Mit allen Kunstwassern gewaschen

ifa: Können Sie sich auch an Projekte erinnern, die nicht so glatt liefen? Geschichten, über die Sie heute lachen können?

Lenz: Eine meiner ganz frühen Ausstellungen war über Malerei aus Bangladesch in der ifa-Galerie Bonn. Sie sollte über die Bangladescher Botschaft geliefert werden, aber sie kam zu spät. Die Einladungen waren verschickt und ich stand am Tag der Eröffnung in der Galerie, die Besucherinnen und Besucher kamen und es war alles leer. Es war eine Ausstellungseröffnung ohne Exponate und wir haben ein Glas Wein zusammen getrunken und gelacht. Stressig ist es jedes Mal und es gibt immer etwas, das nicht klappt. Aber irgendwie funktioniert es dann aber trotzdem.

ifa: Wenn selbst Ausstellungseröffnungen ohne Exponate funktionieren können, dann weiß man wohl, man ist mit allen Kunstwassern gewaschen. Was wünschen Sie den Galerien und Ihrer Nachfolge in Zukunft?

Lenz: Ich wünsche mir, dass die ifa-Galerie Stuttgart noch stärker zu einer Plattform nicht nur der Erfahrung und Bildung, sondern auch der Begegnung und des Austausches wird, zu einem offenen und interessanten Ort für Besucherinnen und Besucher aller Altersstufen, aller Bildungsschichten und aller Communitys. Ich bin davon überzeugt, dass es für uns immer wichtiger wird, die unterschiedlichsten Communitys zu interessieren, zu binden und in einen Diskurs zu bringen. Dafür wünsche ich der Galerie in Zukunft personelle Verstärkung, insbesondere im Bereich Öffentlichkeitsarbeit und kulturelle Bildung, sodass mehr Angebote gemacht und mehr Ansprache geleistet werden können. Und dann wünsche ich ein mit Sicherheit ganz anderes, zeitgemäßes und weiterhin international ausgerichtetes und spannendes Programm für die Zukunft.

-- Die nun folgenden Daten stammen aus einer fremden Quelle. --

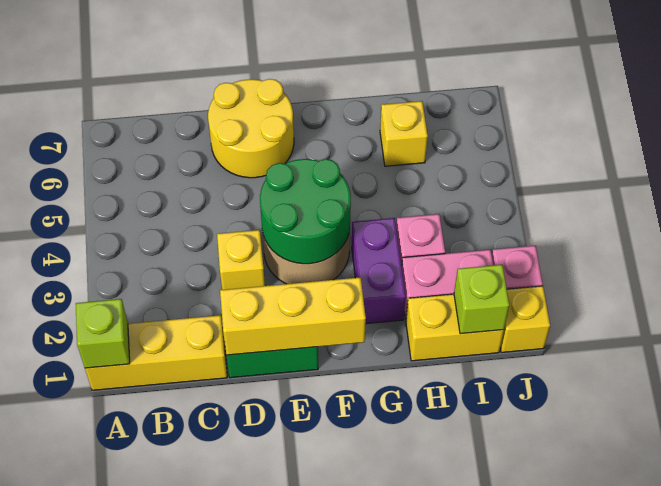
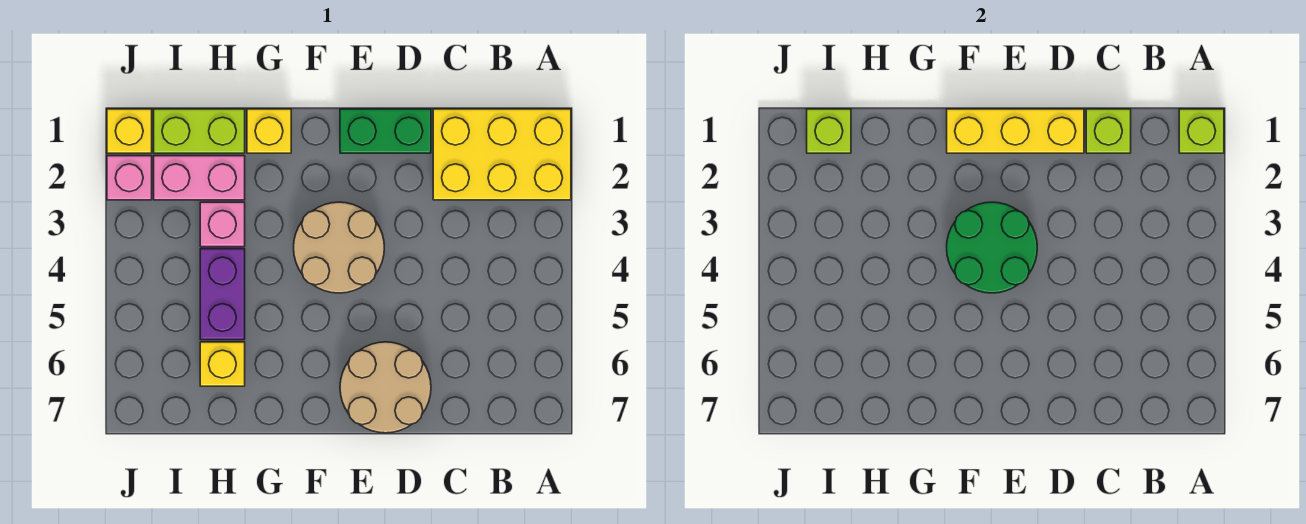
yellow brick A1:C1 level 1 -> yellow brick A1:C2 level 1
none -> lime brick C1 level 2
yellow brick D3 level 1 -> yellow brick G1 level 1
yellow round brick D6:E7 level 1 -> tan round brick D6:E7 level 1
purple brick G2:G3 level 1 -> purple brick H4:H5 level 1
yellow brick H1:I1 level 1 -> lime brick H1:I1 level 1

ifa: Frau Lenz, mit was für einem Gefühl nehmen Sie jetzt Abschied?

Lenz: Ich gehe mit einem richtig guten Gefühl. Ich werde mich weiterhin im Bereich Kultur und Architektur bewegen, aber frei aktiv sein. So sehr ich dem ifa verbunden war und so sehr das immer mein Traumjob war und ist, merke ich, dass es für mich nach 30 Jahren an der Zeit ist, etwas Neues zu tun. Und für die Galerien ist es an der Zeit, dass jemand Neues denkt und konzipiert. Und es ist mir ein Anliegen, meinen Kolleginnen und Kollegen zu danken, die über die Jahre hinweg ungemein engagiert und kreativ mit mir zusammen all die vielen Ausstellungen und Veranstaltungen umgesetzt haben; ohne ein so wunderbares Team wäre es kein Traumjob gewesen!

ifa: Ich wünsche Ihnen nur das Beste für danach. Herzlichen Dank für das Interview, Frau Lenz.